Eu quero a palavra sutil que se infiltre lenta na superfície dos teus cabelos negros,
que te penetre os olhos e os ouvidos e depois, mais rapidamente, avance sobre a tua alma,
depois o fígado, o pâncreas e todos os demais órgãos vitais – quiçá até o coração -
para só então te tocar a mente, mas só então, tão e somente.

9 de fevereiro de 2010


        Tenho um coração leproso e, por consequencia, deficiente. Diferente. Contudo, jamais indiferente.
        Meu coração é doente. Eu sou doente. A compaixão? Fica guardada no bolso, querido, limitada à demagogia da moral e do discurso.

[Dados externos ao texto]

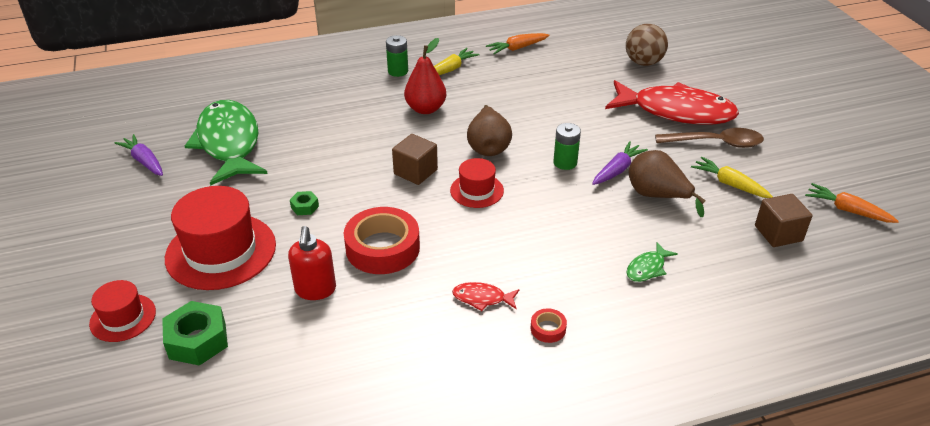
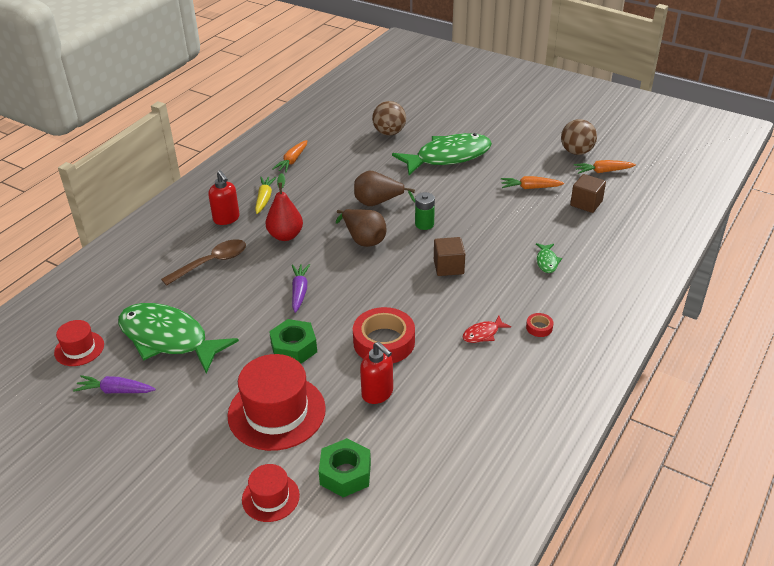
camera: 40 degrees left, 0 degrees up
(305, 207) = (294, 348): green nut -> green nut, size x1.98
(398, 71) = (226, 219): green battery -> red soap dispenser
(415, 172) = (338, 282): brown cube -> brown cube (448, 267)
(476, 190) = (394, 272): red hat -> red hat (79, 349)
(617, 170) = (460, 212): purple carrot -> purple carrot (299, 291)
(657, 196) = (501, 216): brown pear -> brown pear (378, 203)
(676, 111) = (448, 157): red fish -> green fish
(716, 143) = (494, 166): brown spoon -> brown spoon (212, 263)
(729, 184) = (530, 188): yellow carrot -> orange carrot
(840, 174) = (576, 152): none -> brown ball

Meu coração doente é imoral, e a imoralidade, atemporal. Não aceita demagogias. Prefere ser doente, imoral. Eu prefiro ser doente, imoral. Prefiro parar raio trovão vento chuva poeira besteira, matar no peito de qualquer maneira e continuar jogando essa merda de jogo que é a vida e que, dizem as boas más línguas, segue a ideia da Seleção Natural de Darwin. Eu sobrevivo. Afinal, coração doente também pulsa, vezenquando dói, às vezes não, outras tanto faz.
        Ah... Coração saudável de dono fraco, já ouviu falar? Essa coisa de fraco-forte, bobagem, bobagem, o fraco é sempre tão forte, sempre tão forte, sempre tão forte. "Forte" precisa de nada, de ninguém, forte mata no peito sozinho e segue em frente sem olhar pra trás. Forte não sangra, não sofre, não cai, não chora. Forte tem sempre tanto controle de tudo. Mas o fraco, não! O fraco sofre muito, porque ama muito, é sempre o pisado, o humilhado, o INJUSTIÇADO, o mal tratado. Precisa, por isso, de apoio, cuidado e colo, fraco precisa de amor e carinho todos os dias. Ele precisa desabafar, precisa chorar, precisa sangrar, e precisa, acima de tudo, de compreensão, pois é fraco, antônimo de forte. O forte é quem pisa. O fraco é o pisado. E quem é forte, é forte, quem é fraco, é fraco, a escolha não é sua e não é permitido mudar de lado.
        Meu coração é doente. Não pode haver outra explicação pra isso, pra estar desse lado e estar sozinho. Devo ser doente. É, eu sou doente. Minha doença é ser eu e não ter cura. Minhas cicatrizes não passam de feridas abertas, expostas, mas não o suficiente já que, se o fossem, eu estaria do outro lado. Eu não estou do outro lado. Eu estou aqui e sou forte. Eu sou forte. Eu não sangro e não choro e não preciso de ajuda, eu não preciso de ninguém, eu não preciso, eu não preciso de ninguém. Dispensaria qualquer compaixão, mesmo que ela estivesse fora do bolso, e não dentro, e fosse além da demagogia formal e moral do discurso. Eu sou doente e imoral. Eu mato no peito. Eu sou imortal. Eu sou.